Weird `Insert` behavior, type checker doesn't simplify all the way

[timoffex]

Consider this code defining a "heterogeneous set" using TypeSet (like a heterogeneous list but that guarantees that each type appears exactly once and that offers a more efficient way to get the value of a desired type):

data HSet (s :: TypeSet *) where
  HEmpty :: HSet (Empty)
  HBranch :: a -> HSet b1 -> HSet b2 -> HSet (Branch a b1 b2)

hempty :: HSet Empty
hempty = HEmpty

hinsert :: forall a s.
           (Insertable (CmpRoot a s) a s)
        => a -> HSet s -> HSet (Insert a s)
hinsert a hset = insert (Proxy :: Proxy (CmpRoot a s)) a hset

type family CmpRoot (a :: k) (s :: TypeSet k) :: Maybe Ordering where
  CmpRoot a Empty            = Nothing
  CmpRoot a (Branch x b1 b2) = Just (CmpType a x)

class Insertable cmp a s where
  insert :: Proxy cmp -> a -> HSet s -> HSet (Insert a s)

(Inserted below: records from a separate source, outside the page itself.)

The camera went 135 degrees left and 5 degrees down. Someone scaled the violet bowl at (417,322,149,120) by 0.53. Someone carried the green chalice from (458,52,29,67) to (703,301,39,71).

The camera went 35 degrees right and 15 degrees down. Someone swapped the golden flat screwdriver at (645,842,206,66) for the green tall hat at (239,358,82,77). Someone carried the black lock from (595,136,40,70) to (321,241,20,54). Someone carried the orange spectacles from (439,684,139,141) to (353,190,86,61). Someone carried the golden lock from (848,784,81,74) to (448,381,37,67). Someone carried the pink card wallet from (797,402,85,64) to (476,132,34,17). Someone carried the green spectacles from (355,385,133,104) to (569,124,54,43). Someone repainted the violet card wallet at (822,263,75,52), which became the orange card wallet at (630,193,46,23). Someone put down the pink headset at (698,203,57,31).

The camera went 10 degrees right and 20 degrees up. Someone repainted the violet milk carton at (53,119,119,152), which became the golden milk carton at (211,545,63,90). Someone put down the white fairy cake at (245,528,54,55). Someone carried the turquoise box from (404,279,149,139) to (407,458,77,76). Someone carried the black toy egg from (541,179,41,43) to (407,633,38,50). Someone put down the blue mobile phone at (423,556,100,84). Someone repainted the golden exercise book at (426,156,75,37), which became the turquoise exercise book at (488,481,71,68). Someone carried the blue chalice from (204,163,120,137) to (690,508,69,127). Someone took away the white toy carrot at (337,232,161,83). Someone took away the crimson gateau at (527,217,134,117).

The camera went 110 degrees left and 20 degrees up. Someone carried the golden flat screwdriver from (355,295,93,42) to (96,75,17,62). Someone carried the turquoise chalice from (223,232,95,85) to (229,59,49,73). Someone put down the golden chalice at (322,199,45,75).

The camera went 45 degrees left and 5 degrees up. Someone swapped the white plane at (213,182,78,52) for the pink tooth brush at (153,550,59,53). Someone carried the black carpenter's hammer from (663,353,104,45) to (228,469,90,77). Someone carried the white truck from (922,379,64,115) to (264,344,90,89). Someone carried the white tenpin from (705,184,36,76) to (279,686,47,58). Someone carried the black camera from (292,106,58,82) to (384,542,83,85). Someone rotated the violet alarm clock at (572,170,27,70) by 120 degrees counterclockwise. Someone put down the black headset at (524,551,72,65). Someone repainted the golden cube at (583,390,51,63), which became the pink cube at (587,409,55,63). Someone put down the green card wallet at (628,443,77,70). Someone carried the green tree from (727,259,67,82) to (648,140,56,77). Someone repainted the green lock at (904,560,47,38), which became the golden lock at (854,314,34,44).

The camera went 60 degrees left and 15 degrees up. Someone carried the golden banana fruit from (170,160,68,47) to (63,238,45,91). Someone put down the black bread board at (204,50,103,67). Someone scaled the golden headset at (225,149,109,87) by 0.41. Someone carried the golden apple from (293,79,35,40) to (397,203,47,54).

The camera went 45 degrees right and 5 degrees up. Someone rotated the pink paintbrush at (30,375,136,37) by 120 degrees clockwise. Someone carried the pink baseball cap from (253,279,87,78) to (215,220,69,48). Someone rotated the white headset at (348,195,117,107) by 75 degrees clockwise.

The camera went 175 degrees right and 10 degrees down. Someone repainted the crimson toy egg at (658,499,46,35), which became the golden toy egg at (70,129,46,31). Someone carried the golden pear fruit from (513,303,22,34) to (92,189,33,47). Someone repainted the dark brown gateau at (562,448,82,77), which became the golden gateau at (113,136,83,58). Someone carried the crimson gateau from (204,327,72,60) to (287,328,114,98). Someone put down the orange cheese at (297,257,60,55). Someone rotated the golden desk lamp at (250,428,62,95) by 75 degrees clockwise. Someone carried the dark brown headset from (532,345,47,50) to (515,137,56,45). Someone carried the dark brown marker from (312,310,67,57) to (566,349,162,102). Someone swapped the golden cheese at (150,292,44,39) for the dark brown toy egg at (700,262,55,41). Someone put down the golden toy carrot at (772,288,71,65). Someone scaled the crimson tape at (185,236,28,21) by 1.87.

instance Insertable Nothing a Empty where
  insert _ a HEmpty = HBranch a HEmpty HEmpty

instance Insertable (Just EQ) a (Branch a b1 b2) where
  insert _ a hset = hset

instance forall a x b1 b2.
         ( Insertable (CmpRoot a b1) a b1
         , CmpType a x ~ LT )
         => Insertable (Just LT) a (Branch x b1 b2) where
  insert _ a (HBranch x b1 b2) =
    HBranch x (insert (Proxy :: Proxy (CmpRoot a b1)) a b1) b2

instance forall a x b1 b2.
         ( Insertable (CmpRoot a b2) a b2
         , CmpType a x ~ GT )
         => Insertable (Just GT) a (Branch x b1 b2) where
  insert _ a (HBranch x b1 b2) =
    HBranch x b1 (insert (Proxy :: Proxy (CmpRoot a b2)) a b2

I wrote this while debugging another problem where I get a "CmpType is not enabled" error to prove to myself that it is in fact enabled. And then I ran into this:

mySet1 :: HSet (Insert Int (Insert Float Empty))

-- Compiles
mySet1 = hinsert (1::Int) $ hinsert (1.3::Float) hempty

-- Doesn't compile!!
{-
    • Couldn't match type ‘'Empty’ with ‘'Branch Int 'Empty 'Empty’
      Expected type: HSet (Insert Int (Insert Float 'Empty))
        Actual type: HSet (Insert Float ('Branch Int 'Empty 'Empty))
    • In the expression:
        hinsert (1.3 :: Float) $ hinsert (1 :: Int) hempty
      In an equation for ‘mySet1’:
          mySet1 = hinsert (1.3 :: Float) $ hinsert (1 :: Int) hempty
    |
166 | mySet1 = hinsert (1.3::Float) $ hinsert (1::Int) hempty
-}
mySet1 = hinsert (1.3::Float) $ hinsert (1::Int) hempty

Somehow the type checker can't prove that HSet (Insert Int (Insert Float 'Empty)) is the same as HSet (Insert Float (Branch Int Empty Empty)). It looks like it got Branch Int Empty Empty by simplifying Insert Int Empty but then stopped short of simplifying the Insert Float ... part. I spent some time digging through cmptype, magic-tyfams and GHC, but can't figure out why and will appreciate any help! (I'm completely new to GHC plugins. Hopefully the answer to this helps solve a different issue where a TypeSet expression isn't being reduced)

[isovector]

Weird! It's late here, but I'll see if I can track down what's going on tomorrow. I haven't thought about this library in a year or so, so hopefully I can work it out again myself :)

[isovector]

Oh, I think I see the issue. TypeSet is a binary search tree, so building it backwards will obviously result in a different tree. That is to say, TypeSets support membership, but not really identity. It's fair to call this a bug, though I don't know if it will get fixed by my own volition.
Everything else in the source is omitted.